Die Begründung, die immer wieder vorgetragen wurde:
Unberechenbare Haushaltsrisiken machen einen Doppelhaushalt unumgänglich ist aus meiner Sicht - im Hinblick auf das ganze Verfahren- unglaubwürdig.
Wenn es nach unberechenbaren Haushaltsrisiken ginge, dürften wir weder heute noch in den nächsten Wochen und Monaten einen Haushalt beschließen, weil wir ständig neue und andere Zahlen bekommen.

Ich habe dem Oberbürgermeister im Januar 2010 meine Zusage gegeben, dass ich dem Doppelhaushalt zustimmen werde, auch wenn ich die Zahlen zu diesem Zeitpunkt nicht kannte. lch möchte das Zahlenwerk auch nicht bewerten und stehe zu meinem Wort.
lch beabsichtige aber, auch Einzelanträgen der Oppositionsparteien zuzustimmen, weil es sich meiner Auffassung nach um gute und richtungsweisende Anträge für die Bürgerinnen und Bürger der Stadt Marburg handelt.

Meine Damen und Herren,
erlauben Sie mir noch ein paar Worte zum Thema Windkraft:
lch zitiere noch einmal aus der Haushaltsrede des Oberbürgermeisters:
"Und wenn es dann z.

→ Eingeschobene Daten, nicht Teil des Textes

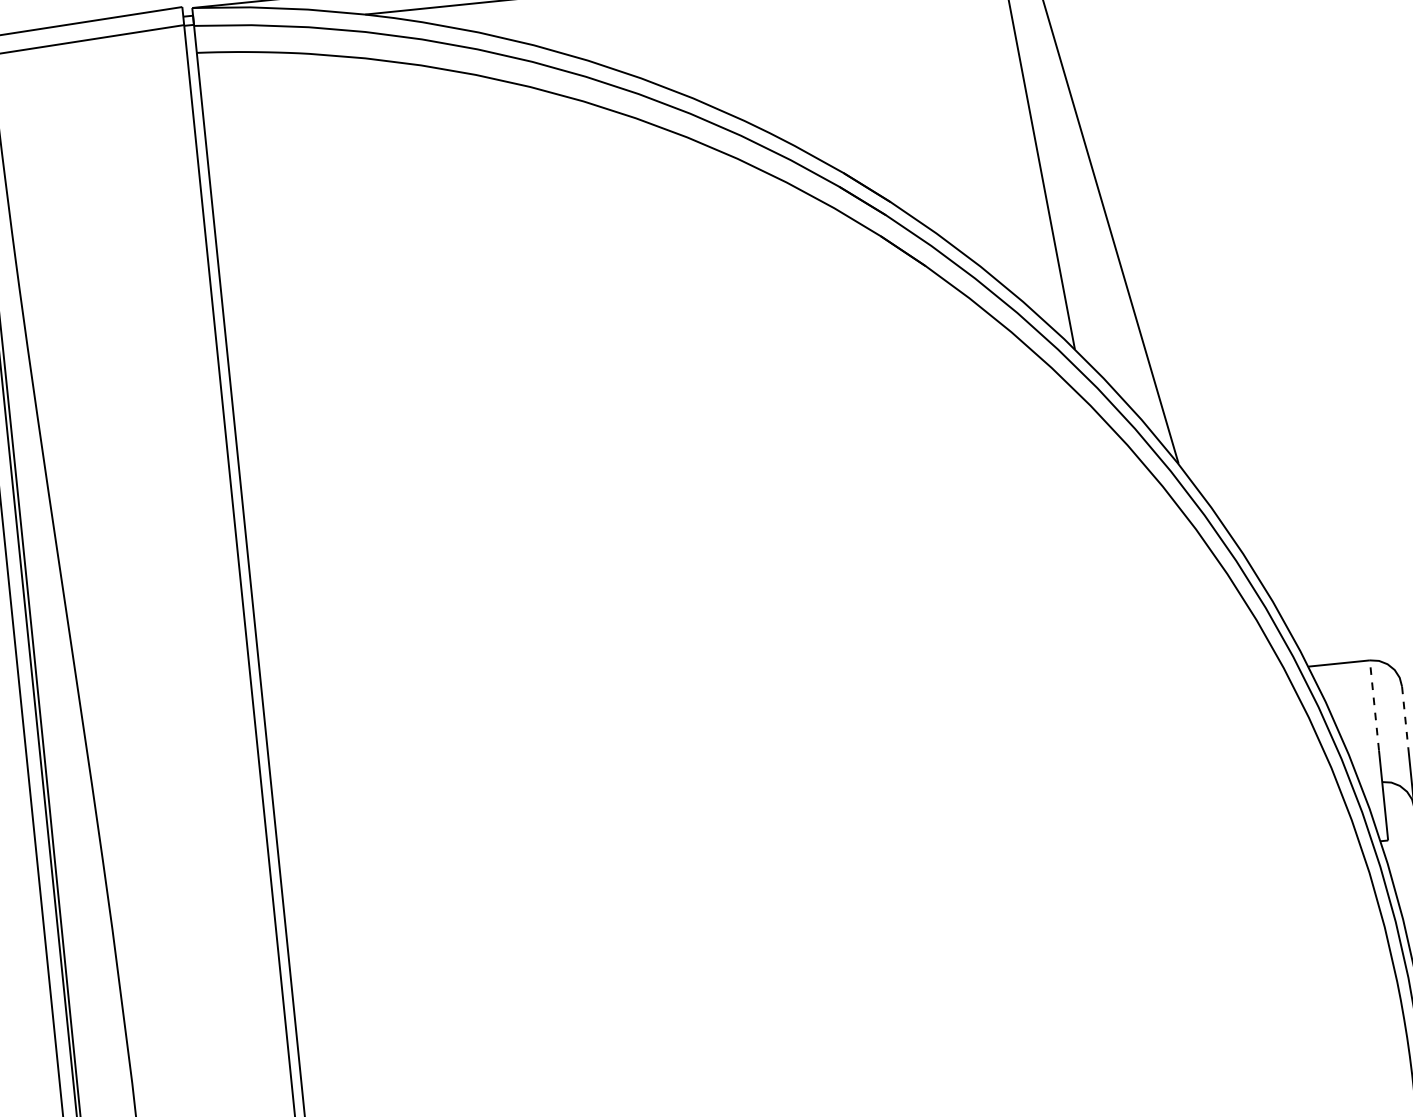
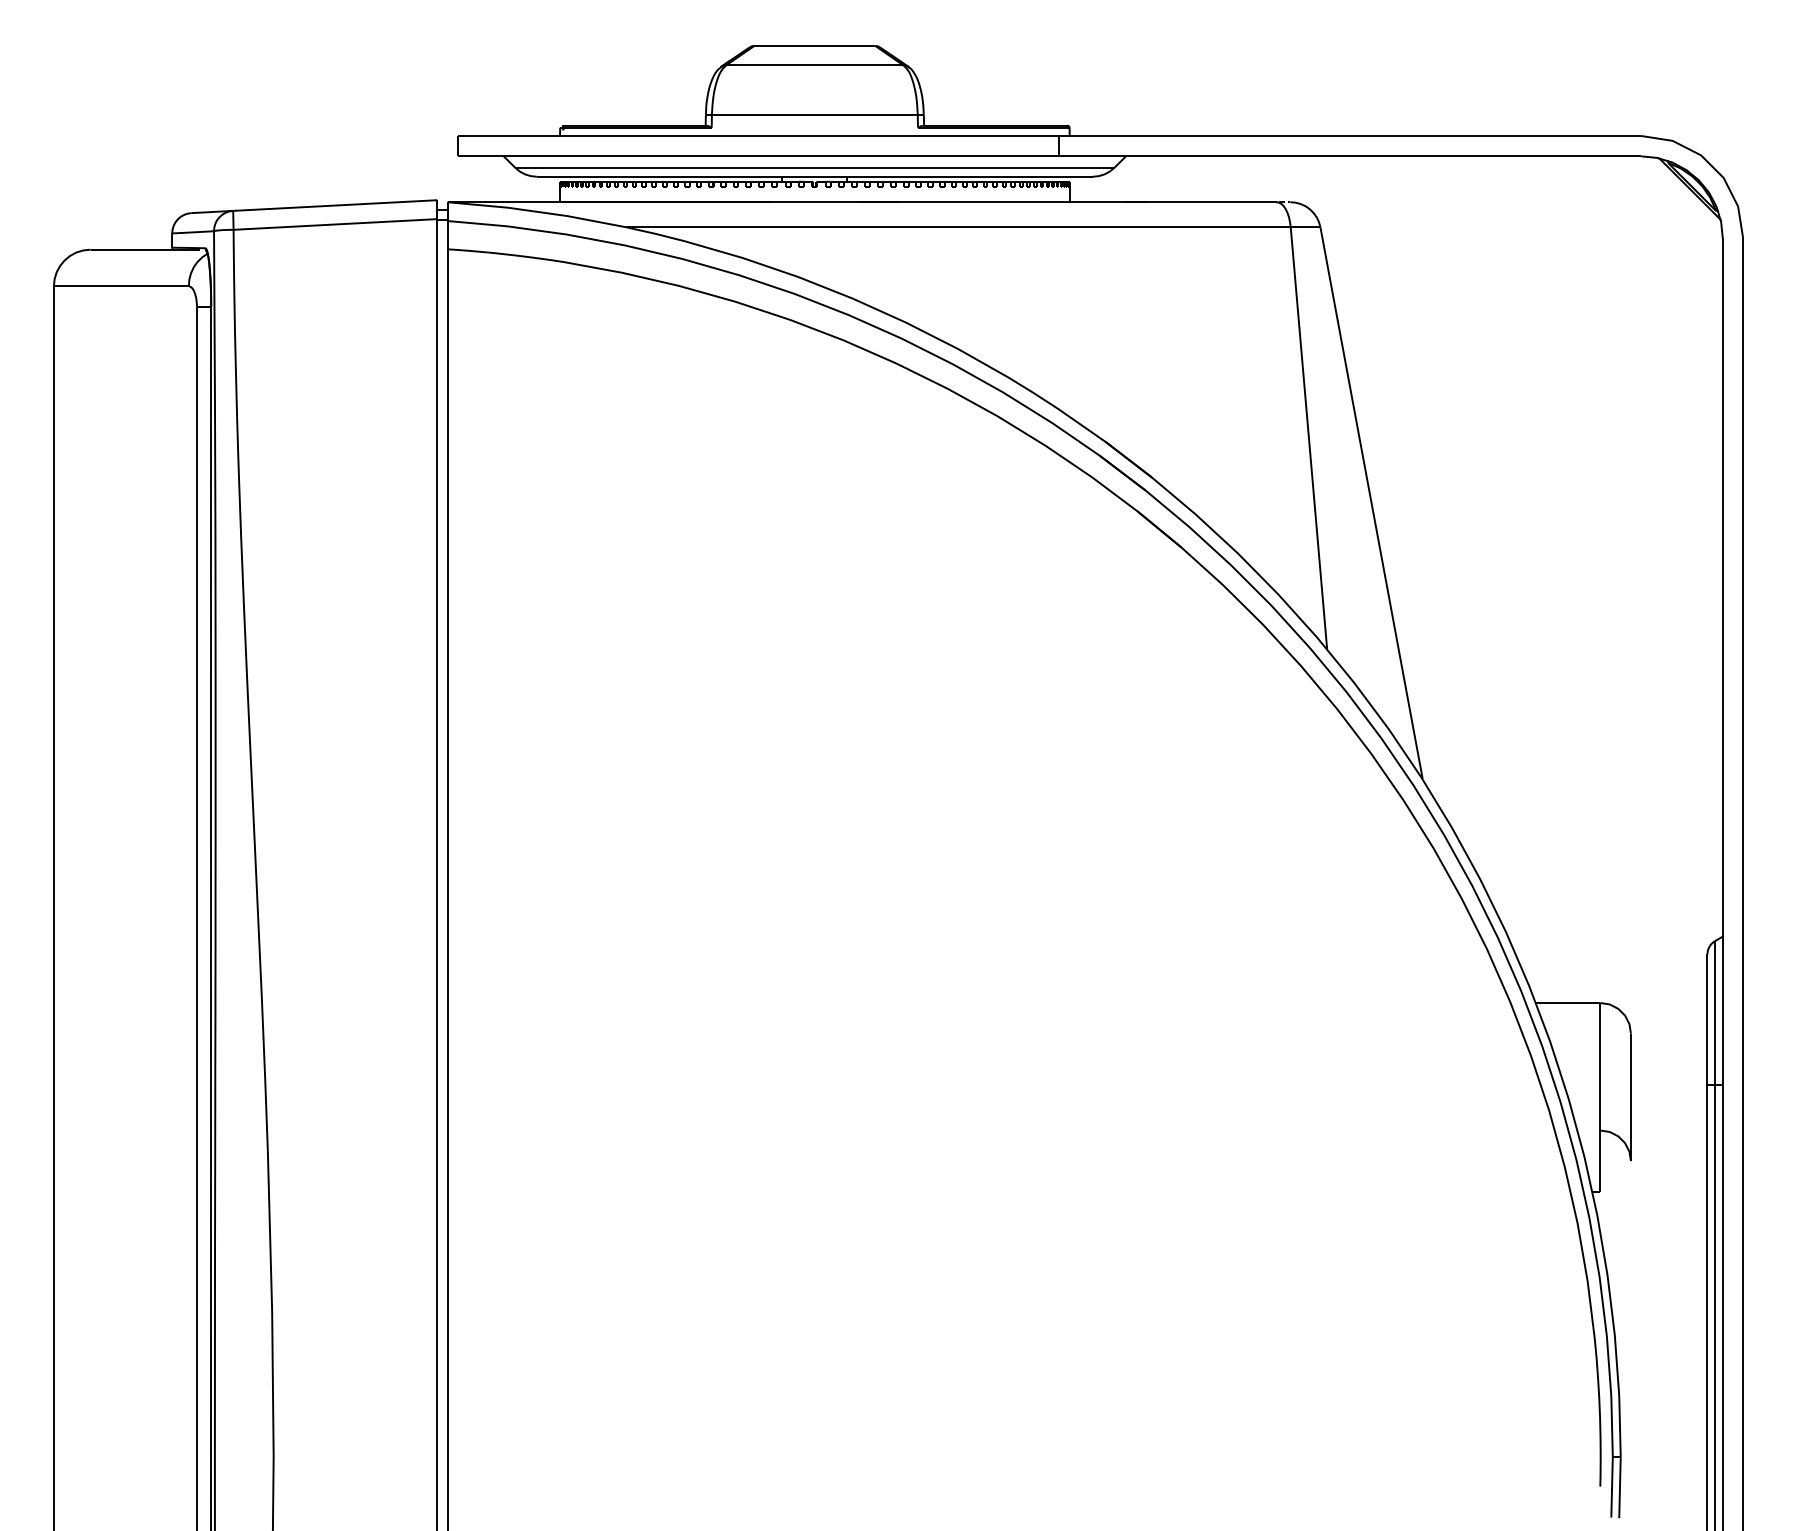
line: (1374, 704) -> (1600, 1049), dashed -> solid
line: (1404, 717) -> (1630, 1065), dashed -> solid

B. bei einer Debatte über Windräder nachhaltige Energieerzeugung auf der einen Seite gegen nachhaltige Beeinträchtigung des Stadtbildes einmal stürmisch wird: Das stört mich überhaupt nicht." Zitat Ende.

Sie alle kennen das Sprichwort: Wer Wind säht wird Sturm ernten.

Meine Damen und Herren,richtig ist, die SPD-Fraktion wollte diese Windräder. Sie hat den Bürgermeister, Herrn Dr .Kahle persönlich, diesen Plan in der Fraktionssitzung am 09.02.2009 vorstellen lassen und gegen erhebliche Bedenken des damaligen Fraktionsvorsitzenden genehmigt.
In der Koalitionsrunde am 16.02.2009 wurde der Plan beschlossen ebenfalls ohne den damaligen (nicht anwesenden) SPD Fraktionsvorsitzenden.

Aber mit den Stimmen der drei hauptamtlichen Magistratsmitglieder so wie der stellvertretenden Fraktionsvorsitzenden der SPD - Sell und Biebusch, der stellvertretenden SPD-Vorsitzendem in Marburg und dem damaligen Parteivorsitzenden Meyer.

Begründungen hierfür waren etliche Aussagen, warum wir in Marburg Windkraftstandorte haben müssen. Auf Wahlen kann man keine Rücksicht nehmen. Auch dazu gibt es Protokolle.


Meine Damen und Herren,
natürlich kommt es immer wieder vor, dass man Entscheidungen treffen muss, die den eigenen Wählerinnen und Wählern nicht einleuchten.
Wenn man dann aufgrund des öffentlichen Drucks (einem sozusagen der Wind in das Gesicht bläst) einknickt (sein Mäntelchen nach dem Wind hängt),dann darf man aber nicht versuchen, die Bürgerinnen und Bürger und den Koalitionspartner im Nachhinein für dumm verkaufen zu wollen, sondern man muss offene Worte finden. Wohl wissend, dass bereits von den Stadtwerken Marburg an Konzepten für den Standort auf den Lahnbergen gearbeitet wurde, um das mit dem Koalitionspartner vereinbarte und beschlossene Ziel - Bau von Windrädern auf den Lahnbergen - zu verwirklichen.


Meine Damen und Herren,
das Ganze stinkt drei Meilen gegen den Wind. Gleichklang von Reden und Tun, sozusagen Verlässlichkeit, ist für mich Grundvoraussetzung für ein gutes Miteinander.
In der Gesamtschau wundert es mich nicht ,dass das Vertrauen der Bevölkerung in die Politik immer mehr schwindet.
lch möchte mich ausdrücklich bei der MBL für die zur Verfügung gestellte Redezeit bedanken.